8.2 Offence to give false information to Independent Assessor – Section 234 (1)(f) (false or misleading information) of the LG Act be amended to substitute ‘Independent Assessor’ for ‘a regional conduct review panel’. The CCT has jurisdiction to hear a complaint under this section and may impose a penalty of up to 50 penalty units.

The government supports in principle changing the offence to refer to the Independent Assessor. However, any prosecution should be considered by a court of relevant jurisdiction.

Offences in the Act (Independent Assessor)

9.1 Recommendations for prosecution of offences – Both the Independent Assessor and the Tribunal have the power to make recommendations to DILGP that a councillor or former councillor be prosecuted for an offence under the LG Act.

The government does not support this recommendation. However, the government supports prosecutions being made by the Independent Assessor rather than the Independent Assessor and CCT referring matters to the department for prosecution. As the investigating body, the Independent Assessor should have sufficient authority to bring any prosecutions.

Offences in the Act (Definition of conduct types)

9.2 Misuse of information offence – Section 171(1) of the LG Act be amended to read: A person who is, or has been, a councillor must not use information that was acquired as a councillor to gain, directly or indirectly, a financial advantage for the person or someone else. Maximum penalty—100 penalty units or two years imprisonment.

The government does not support this recommendation because it would remove the offence that a councillor must not use privileged information to cause detriment to the local government.

Page 15 of 19

Chapter/topic Recommendation Queensland Government response

Offences in the Act (Definition of conduct types)

9.3 Additional misconduct offence – The definition of misconduct in section 176(3)(b) of the LG Act be amended to include: Cause financial detriment to the local government.

The government does not support this recommendation because a councillor using privileged information to cause detriment to the local government is a serious matter and should be an offence and not merely misconduct.

Natural justice, procedural fairness and confidentiality (Councillor Conduct Tribunal)

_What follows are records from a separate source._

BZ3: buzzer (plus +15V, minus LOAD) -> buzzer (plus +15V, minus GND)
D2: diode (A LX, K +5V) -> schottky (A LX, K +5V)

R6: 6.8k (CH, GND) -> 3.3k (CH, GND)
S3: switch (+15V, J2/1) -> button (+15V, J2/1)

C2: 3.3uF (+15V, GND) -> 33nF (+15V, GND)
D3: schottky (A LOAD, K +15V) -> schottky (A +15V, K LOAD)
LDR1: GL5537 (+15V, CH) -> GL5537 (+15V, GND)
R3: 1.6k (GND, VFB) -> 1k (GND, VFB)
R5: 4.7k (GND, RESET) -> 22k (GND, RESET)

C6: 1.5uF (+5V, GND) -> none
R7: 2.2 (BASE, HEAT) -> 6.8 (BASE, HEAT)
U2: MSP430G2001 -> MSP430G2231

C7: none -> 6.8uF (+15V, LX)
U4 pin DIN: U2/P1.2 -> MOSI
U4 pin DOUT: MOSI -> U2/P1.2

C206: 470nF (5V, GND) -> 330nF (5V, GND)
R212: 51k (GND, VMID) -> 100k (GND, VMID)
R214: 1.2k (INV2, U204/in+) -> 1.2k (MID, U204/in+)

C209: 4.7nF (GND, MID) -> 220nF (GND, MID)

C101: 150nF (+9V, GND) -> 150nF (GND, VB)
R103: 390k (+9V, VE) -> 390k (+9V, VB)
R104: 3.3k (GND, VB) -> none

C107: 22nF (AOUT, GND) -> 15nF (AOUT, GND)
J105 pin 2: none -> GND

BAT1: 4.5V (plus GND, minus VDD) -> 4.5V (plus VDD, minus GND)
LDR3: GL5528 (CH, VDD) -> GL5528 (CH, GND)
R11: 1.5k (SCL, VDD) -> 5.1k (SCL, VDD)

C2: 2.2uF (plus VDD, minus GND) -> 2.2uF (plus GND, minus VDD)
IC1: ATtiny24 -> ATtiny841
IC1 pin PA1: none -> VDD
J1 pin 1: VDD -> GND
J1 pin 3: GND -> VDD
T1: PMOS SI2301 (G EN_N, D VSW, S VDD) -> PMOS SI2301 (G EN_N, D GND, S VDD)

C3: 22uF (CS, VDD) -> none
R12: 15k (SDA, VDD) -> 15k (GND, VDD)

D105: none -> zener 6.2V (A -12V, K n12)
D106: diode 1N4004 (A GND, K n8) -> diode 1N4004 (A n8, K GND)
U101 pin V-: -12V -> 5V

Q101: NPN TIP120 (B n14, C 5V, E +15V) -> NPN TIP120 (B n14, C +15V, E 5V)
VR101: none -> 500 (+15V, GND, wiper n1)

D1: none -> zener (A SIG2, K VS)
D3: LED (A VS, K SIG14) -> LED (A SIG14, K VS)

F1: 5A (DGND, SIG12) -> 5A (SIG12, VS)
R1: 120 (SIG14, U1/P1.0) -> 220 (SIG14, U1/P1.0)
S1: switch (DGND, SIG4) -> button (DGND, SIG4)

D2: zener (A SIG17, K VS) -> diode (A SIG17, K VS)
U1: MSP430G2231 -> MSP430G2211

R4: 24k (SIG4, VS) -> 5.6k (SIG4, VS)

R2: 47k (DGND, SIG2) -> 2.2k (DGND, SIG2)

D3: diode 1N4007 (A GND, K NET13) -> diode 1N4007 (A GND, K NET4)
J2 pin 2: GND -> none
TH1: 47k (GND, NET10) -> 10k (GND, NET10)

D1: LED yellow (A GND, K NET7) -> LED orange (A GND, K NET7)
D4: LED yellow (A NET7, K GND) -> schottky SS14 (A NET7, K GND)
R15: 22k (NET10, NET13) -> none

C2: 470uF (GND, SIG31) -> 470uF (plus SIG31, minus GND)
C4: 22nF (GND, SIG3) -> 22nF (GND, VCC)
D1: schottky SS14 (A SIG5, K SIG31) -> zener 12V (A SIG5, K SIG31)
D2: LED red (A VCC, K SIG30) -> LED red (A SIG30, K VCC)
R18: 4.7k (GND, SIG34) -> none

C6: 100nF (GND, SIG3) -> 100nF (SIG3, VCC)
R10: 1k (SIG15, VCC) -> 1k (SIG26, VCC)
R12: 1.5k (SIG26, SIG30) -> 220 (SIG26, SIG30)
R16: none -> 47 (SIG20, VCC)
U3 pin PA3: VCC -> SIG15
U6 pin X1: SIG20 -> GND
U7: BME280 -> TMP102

10.1 Procedural rules – Section 213(3) of the LG Act, requiring review panels and the tribunal to comply with any procedural rules prescribed under a regulation, be retained. One year after the proposed CCT commences, its President should consider whether to recommend to the Minister the adoption of a regulation prescribing procedural rules for the CCT.

The government partially supports this recommendation as it supports retaining section 213(3) of the LG Act. However, there should be no restriction on the procedural rules being prescribed by a regulation. In addition, the government considers that the President should have discretion as to how and when he/she considers recommending to the relevant Minister that procedural rules be prescribed.

Natural justice, procedural fairness and confidentiality (Councillor Conduct Tribunal)

10.2 Legal representation – Section 213(2)(c) of the LG Act, giving the regional conduct review panels and tribunal power to refuse to allow a person to be represented by a legal practitioner be amended to read: Where it considers it desirable to do so in the interests of justice, may allow a person to be attended by a legal practitioner.

The government supports in principle allowing legal representation only where the CCT considers it desirable, but specific drafting of the provision will be guided by similar provisions included in other Queensland Government legislation.

Natural justice, procedural fairness and confidentiality (Councillor Conduct Tribunal)

10.3 Standard of proof – Section 179(5) of the LG Act, which establishes that the standard of proof in misconduct hearing is the balance of probabilities, be retained.

The government supports retaining section 179(5) of the LG Act.

Natural justice, procedural fairness and confidentiality (Councillor Conduct Tribunal)

10.4 Reasons – Section 179(6) of the LG Act, that requires the panel or tribunal to keep a written record of the hearing, be amended to add: (c) the reasons for its decision.

The government supports in principle requiring the CCT to keep reasons for its decision, however specific drafting of the provision will be guided by similar provisions included in other Queensland Government legislation.

Page 16 of 19

Chapter/topic Recommendation Queensland Government response

Natural justice, procedural fairness and confidentiality (Councillor Conduct Tribunal)

10.5 Appeals – The provisions of the LG Act limiting appeals, be amended to permit appeals to the District Court for decisions of the proposed Tribunal on misconduct matters on questions of law only, and for jurisdictional error.

The government supports in principle allowing for an appeal against a decision of the CCT. However, the government supports that an appeal should also be permitted on the merits of the matter and not just on a question of law or jurisdictional error. An appropriate body to conduct reviews and appeals will be identified.

Natural justice, procedural fairness and confidentiality (Councillor Conduct Tribunal)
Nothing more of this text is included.